Well that guy deserves what he gets. He was pissed and went to handle a venomous snake. Even for people who keep vens, would you even just stick your hand in there enclosure anyway?I thought in good practise that you should remove the snake from the enclosure to clean, change water etc? 
anyway i think that is pretty cruel that they shot the snake, I am sure there are many other humane ways of killing a snake.


----------



## ubermensch (Aug 15, 2010)

I'm sure the snake didn't need to be killed!


----------



## D3pro (Aug 15, 2010)

"I'm not a snake lover".... then why the heck be a snake catcher?


----------



## ubermensch (Aug 15, 2010)

D3pro said:


> "I'm not a snake lover".... then why the heck be a snake catcher?



If this was facebook, I would like this.


----------



## cement (Aug 15, 2010)

On Wednesday night he "reached down into the snake's cage like he normally does" to change its bedding when it suddenly bit him twice on the hand, she said.
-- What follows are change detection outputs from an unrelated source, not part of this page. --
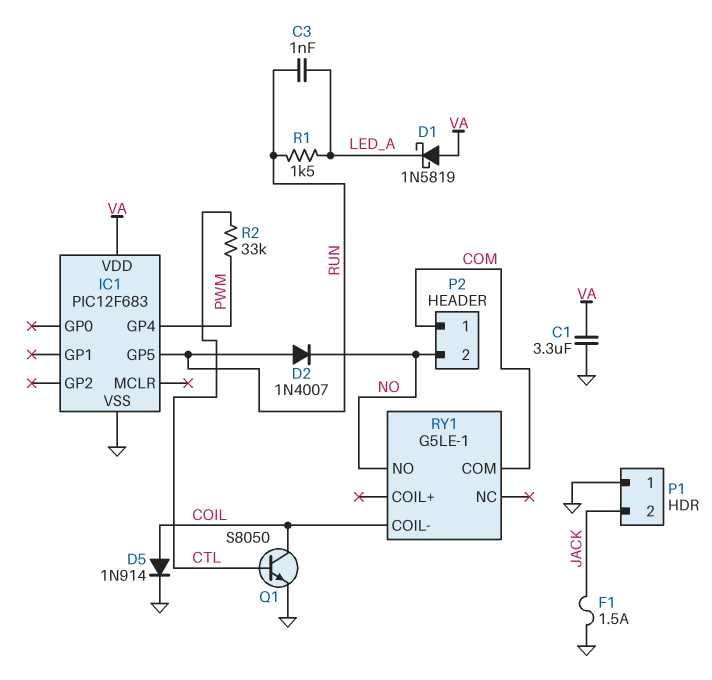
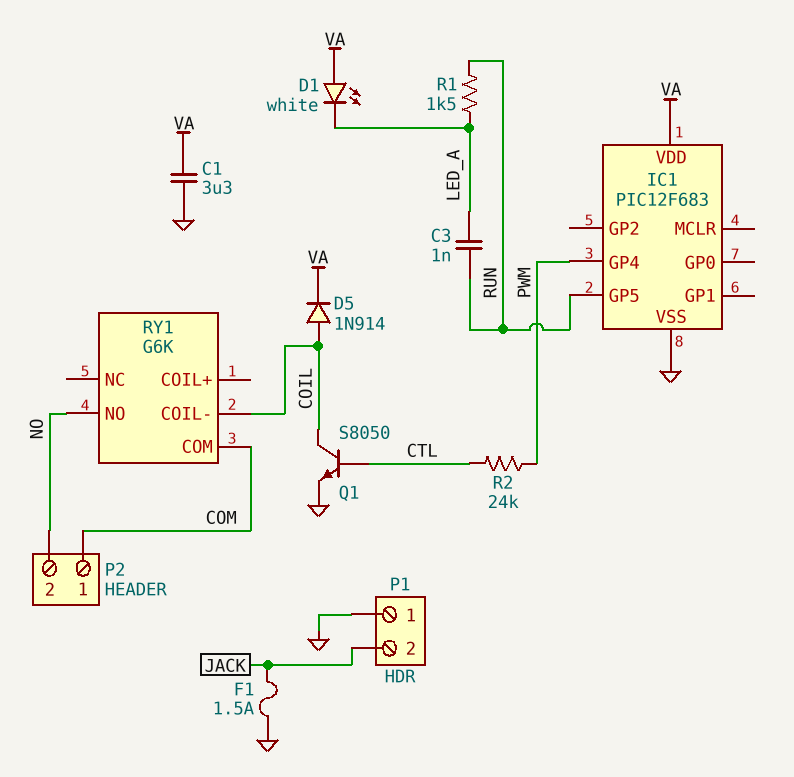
D1: schottky 1N5819 (A VA, K LED_A) -> LED white (A VA, K LED_A)
D2: diode 1N4007 (A RUN, K NO) -> none
D5: diode 1N914 (A COIL, K GND) -> diode 1N914 (A COIL, K VA)
R2: 33k (CTL, PWM) -> 24k (CTL, PWM)
RY1: G5LE-1 -> G6K

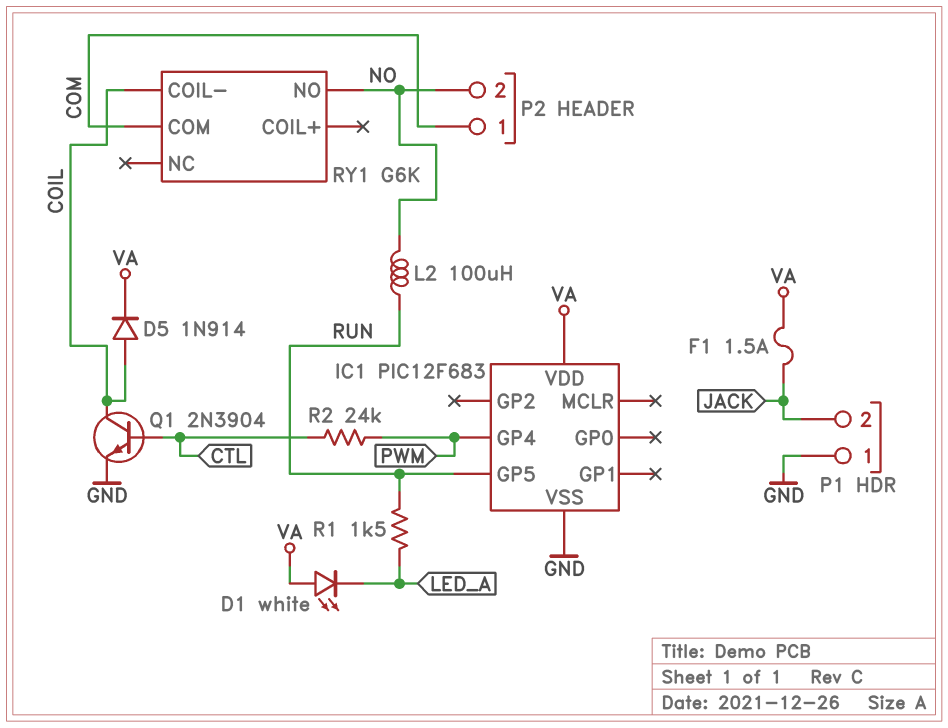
C1: 3.3uF (GND, VA) -> none
C3: 1nF (LED_A, RUN) -> none
F1: 1.5A (GND, JACK) -> 1.5A (JACK, VA)
L2: none -> 100uH (NO, RUN)
Q1: NPN S8050 (B CTL, C COIL, E GND) -> NPN 2N3904 (B CTL, C COIL, E GND)

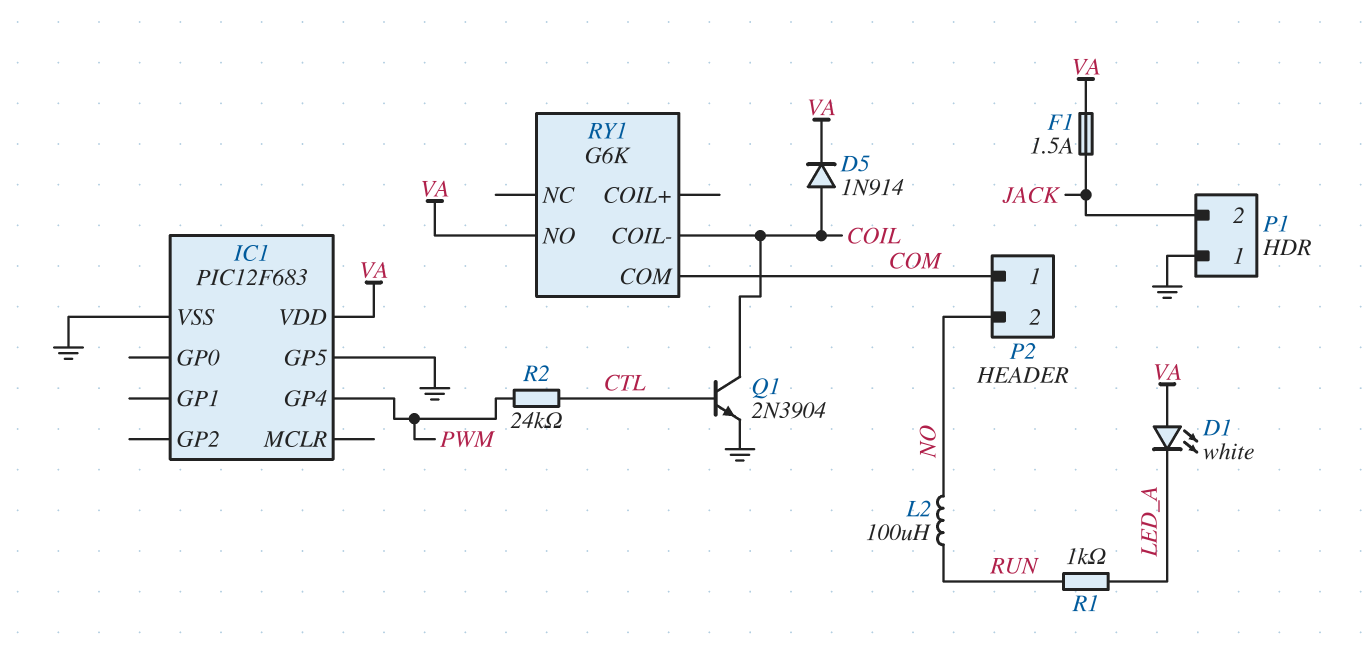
IC1 pin GP5: RUN -> GND
R1: 1.5k (LED_A, RUN) -> 1k (LED_A, RUN)
RY1 pin NO: NO -> VA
There is some funny stuff in that article but this is why he was bitten. Could have been dutch courage after a few, complacency, laziness.


----------



## D3pro (Aug 15, 2010)

mmm... he could of easily salvaged the poor snake and gave it to a more responsible keeper. and once again another animal pays for another humans ignorance and stupidity.


----------



## bump73 (Aug 15, 2010)

Gusbus said:


> gaboon vipers arent pets shouldnt of had it, stupid septics



Interesting so what about all the aussie keepers keeping adders, tigers, browns etc ??


----------



## Herpcrazzzy (Aug 15, 2010)

1 word america


----------



## kkjkdt1 (Aug 15, 2010)

raycarpetpython said:


> Well that guy deserves what he gets. He was pissed and went to handle a venomous snake. Even for people who keep vens, would you even just stick your hand in there enclosure anyway?I thought in good practise that you should remove the snake from the enclosure to clean, change water etc?
> anyway i think that is pretty cruel that they shot the snake, I am sure there are many other humane ways of killing a snake.


 
i agree with what you said exept for the bit where "the guy deserves what he gets cause he was pissed" the cops said he was pissed - no tests etc - lets beleive everything they say!!!!!.
he deserves it because he didnt take the right precausions looking after a ven


----------



## D3pro (Aug 15, 2010)

Herpcrazzzy said:


> 1 word america


 
you got it down to a T. lol


----------



## anntay (Aug 15, 2010)

ubermensch said:


> I agree!
> And especially as the guy who killed the python is actually a snake catcher and "never been a snake lover"
> What does that have to do with anything? He alone should realise the snake is just following it's natural instincts and only poses a danger to idiot handlers who don't know how to handle the snake.
> It makes me so mad.


 
im the same one this one y kill it?? and as for the police their just as stupid


----------



## Mighty_Moose (Aug 15, 2010)

I'm leaning more towards venomous snakes should not be considered a 'pet'. This Gaboon Viper should have been treated like a venomous snake, with utmost care and all precautions taken. That is why I believe the guy deserved to be bitten but that shouldn't mean the Gaboon dies..God Ignorant Americans make me sick.


----------



## brendon93 (Aug 16, 2010)

I dont see why the viper had to be shot, i mean, Its a venomous snake, mixed with a stupid guy. he got what he got, the snake shouldnt have got anything.


----------



## Wallypod (Aug 16, 2010)

isn't it venomous not poisonous??


----------



## SnakeyTroy (Aug 17, 2010)

Wallypod said:


> isn't it venomous not poisonous??


 
Yeah. people often say 'poisonous' but the should say 'venomous'
a poison is something that kills or makes you sick when injested, venom kills or makes you sick when injected.


----------



## ubermensch (Aug 17, 2010)

Ingested*


----------



## SnakeyTroy (Aug 17, 2010)

Thanks for the correction. My spelling has never been the best. lol


----------



## diprotodon (Aug 17, 2010)

should have caught and relocated the animal to a ven keeper near buy what a joke!!


----------



## dpeica (Aug 17, 2010)

Mind your own business ladies. Shouldn't be commenting unless you know details. Guy gets bitten, snake gets killed..big deal.


----------



## byron_moses (Aug 17, 2010)

seems like they can do anything to a animal over there and get away with it


----------



## SnakeyTroy (Aug 17, 2010)

diprotodon said:


> should have caught and relocated the animal to a ven keeper near buy what a joke!!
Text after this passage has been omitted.